OK Computer is about the perils of technology, and warns that we are losing our humanity and ability to communicate. Joshua Tree is spiritual and political, seeking higher truth while railing against injustice and suffering in the world. OK Computer is digitized rock that sounds like it came from space; the finest headphone music since Pink Floyd. Joshua Tree sounds both earthy and epic, inspired by American landscapes. OK Computer bends the mind; Joshua Tree tugs the heart. OK Computer is more challenging; Joshua Tree is more enjoyable. OK Computer was prescient. Joshua Tree breeds nostalgia.

Q. And how do they make you feel?

Joshua Tree has its share of sadness and outrage, but is ultimately optimistic. To say “I still haven’t found what I’m looking for” implicitly means the search continues. OK Computer, however, is just bleak, bleak, bleak – a dreary dystopian future. Even when the music sounds like a lullaby, the lyrics cut your soul (I’m looking at you, “No Surprises”).

The outlook is matched by the singers. Thom Yorke’s voice is haunting and otherworldly. Bono’s voice is big and commanding (a cynic might say bombastic), reaching for the rafters on almost every tune. I find Yorke’s voice is often just part of the sonic soundscape, and sometimes I barely notice he’s actually singing words. Not so with Bono. With Bono, the words are the point.

Q. But which album is better?

Well, Joshua Tree opens better. Let’s face it, the 1-2-3 punch of “Where the Streets Have No Name”, “I Still Haven’t Found What I’m Looking For”, and “With or Without You” is ridiculously good. Possibly the strongest opening in rock history. We’ve all heard those songs so much you may be sick of them. Get over it and try listening to them like it’s your first time. Then pick your jaw up off the floor.

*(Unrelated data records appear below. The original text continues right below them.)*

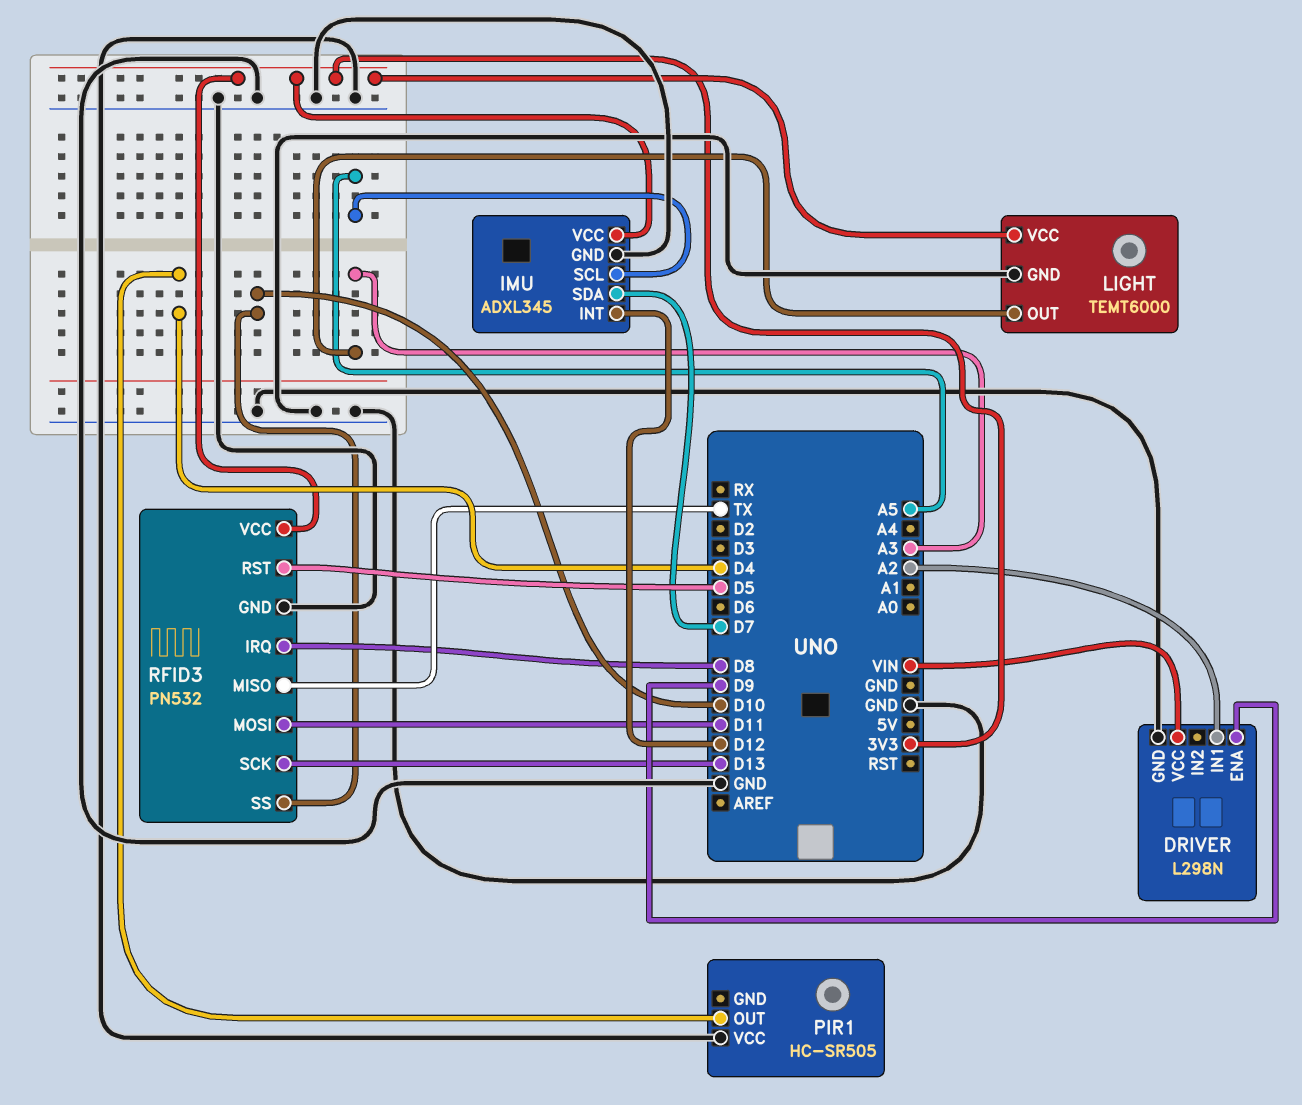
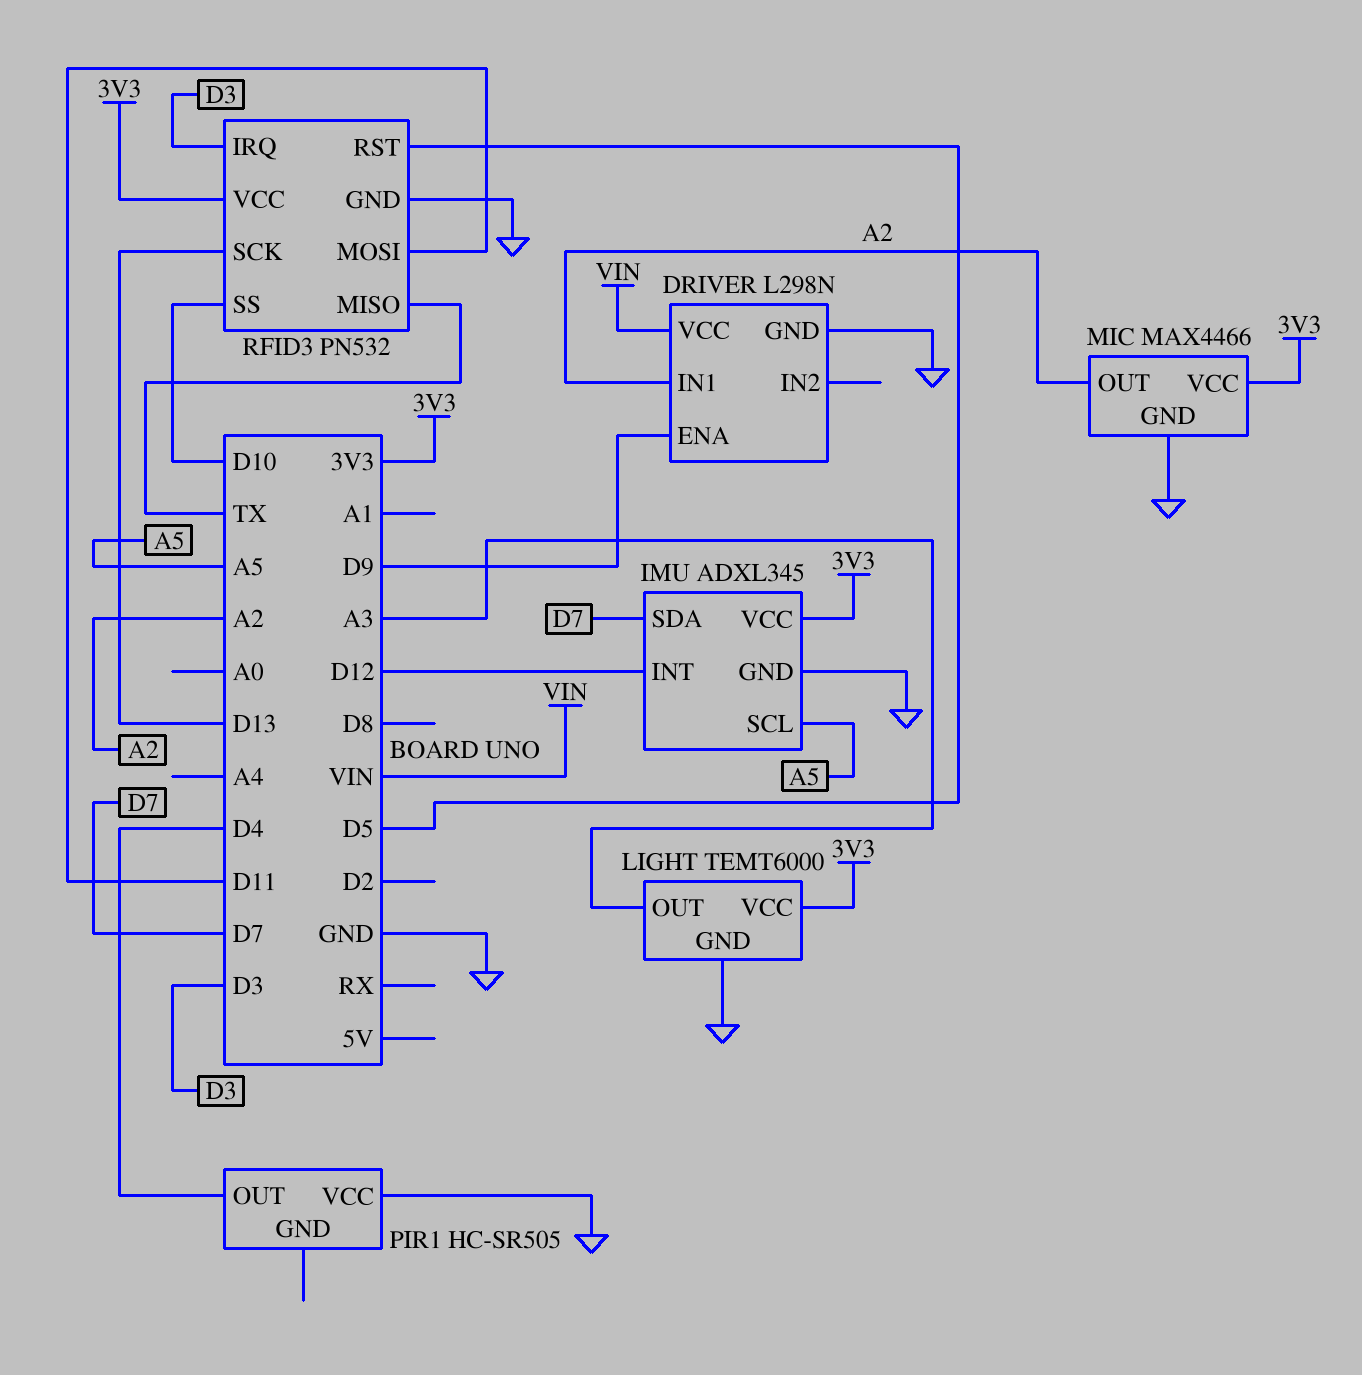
MIC: none -> MAX4466
MIC pin GND: none -> GND
MIC pin OUT: none -> A2
MIC pin VCC: none -> 3V3
RFID3 pin IRQ: D8 -> D3

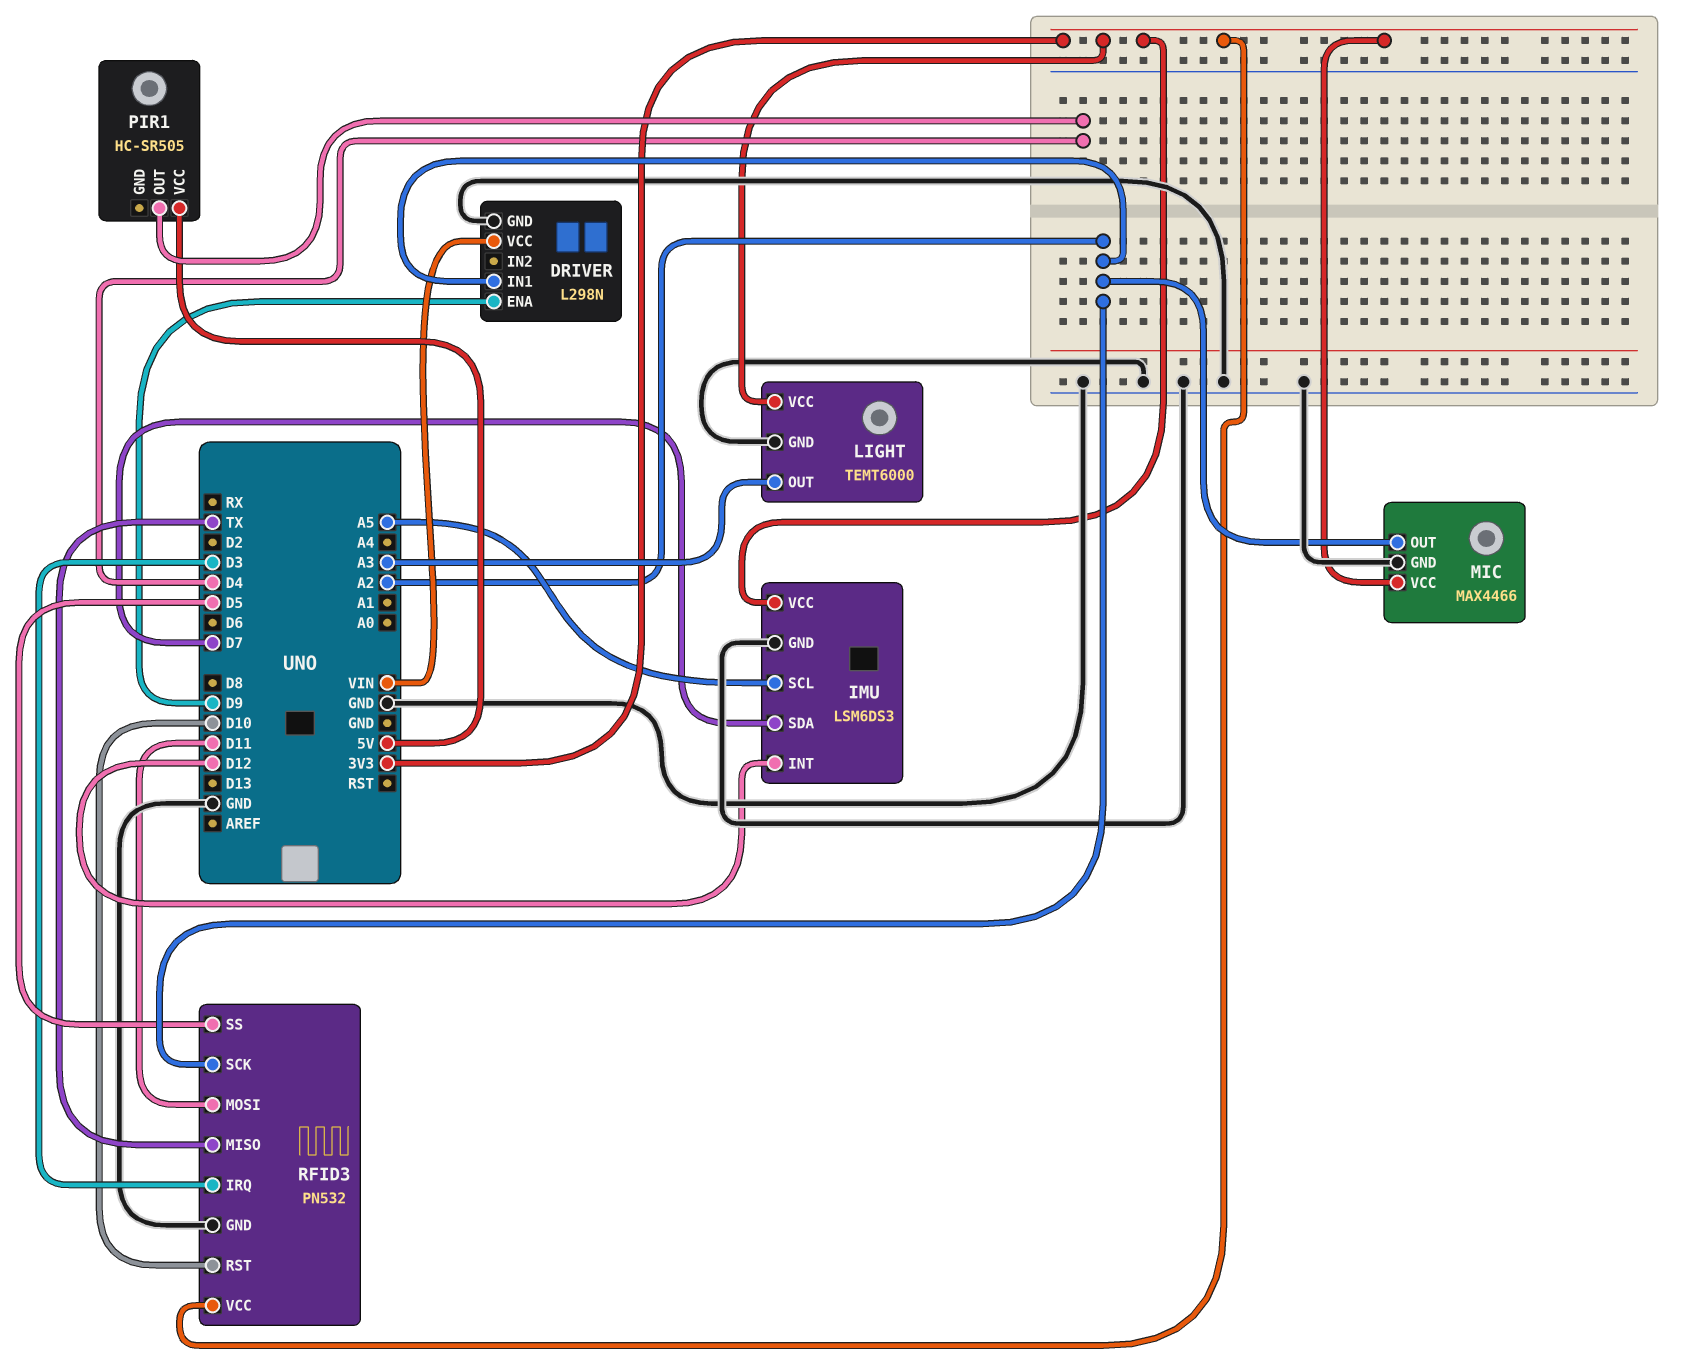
IMU: ADXL345 -> LSM6DS3
PIR1 pin VCC: GND -> 5V
RFID3 pin RST: D5 -> D10
RFID3 pin SCK: D13 -> A2
RFID3 pin SS: D10 -> D5

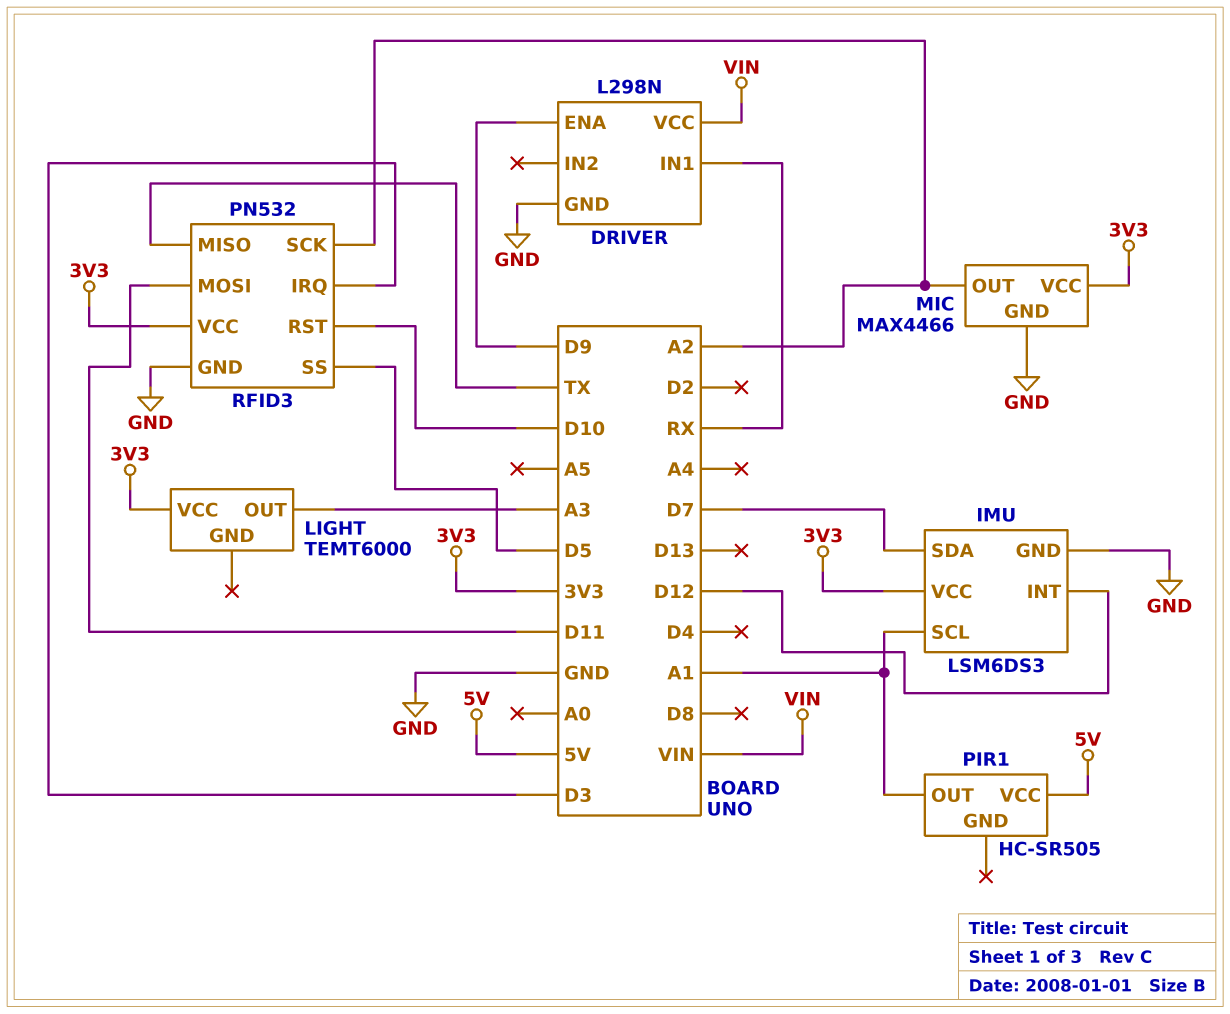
DRIVER pin IN1: A2 -> RX
IMU pin SCL: A5 -> A1
LIGHT pin GND: GND -> none
PIR1 pin OUT: D4 -> A1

(To assist in this exercise, may I suggest listening to the live version of “Where the Streets…” on the 30th anniversary edition? It’s hard not to get caught up as 70,000 ecstatic fans positively lose their shit during that extended opening, the song building bit by bit, hitting one new crescendo after another until Bono’s vocals finally kick in: “I want to run, I want to hide…” Woooo hoooo!)

OK Computer ends better, with “No Surprises”, “Lucky” and “The Tourist”. Trippy, surreal and gorgeous, all three. They transport you (as does just about every other song, for that matter). And, having dragged us through hell for most of the album, Radiohead even toss in a little optimism near the end, beginning with penultimate “Lucky”, in which Yorke tells us “it’s going to be a glorious day/I feel my luck could change”. Even better, on closer “The Tourist”, he offers us some very sound advice: “Hey Man, slow down…Idiot, slow down.” Word (too bad the world didn’t follow it).

Q. So what’s the deciding factor? Quit stalling already!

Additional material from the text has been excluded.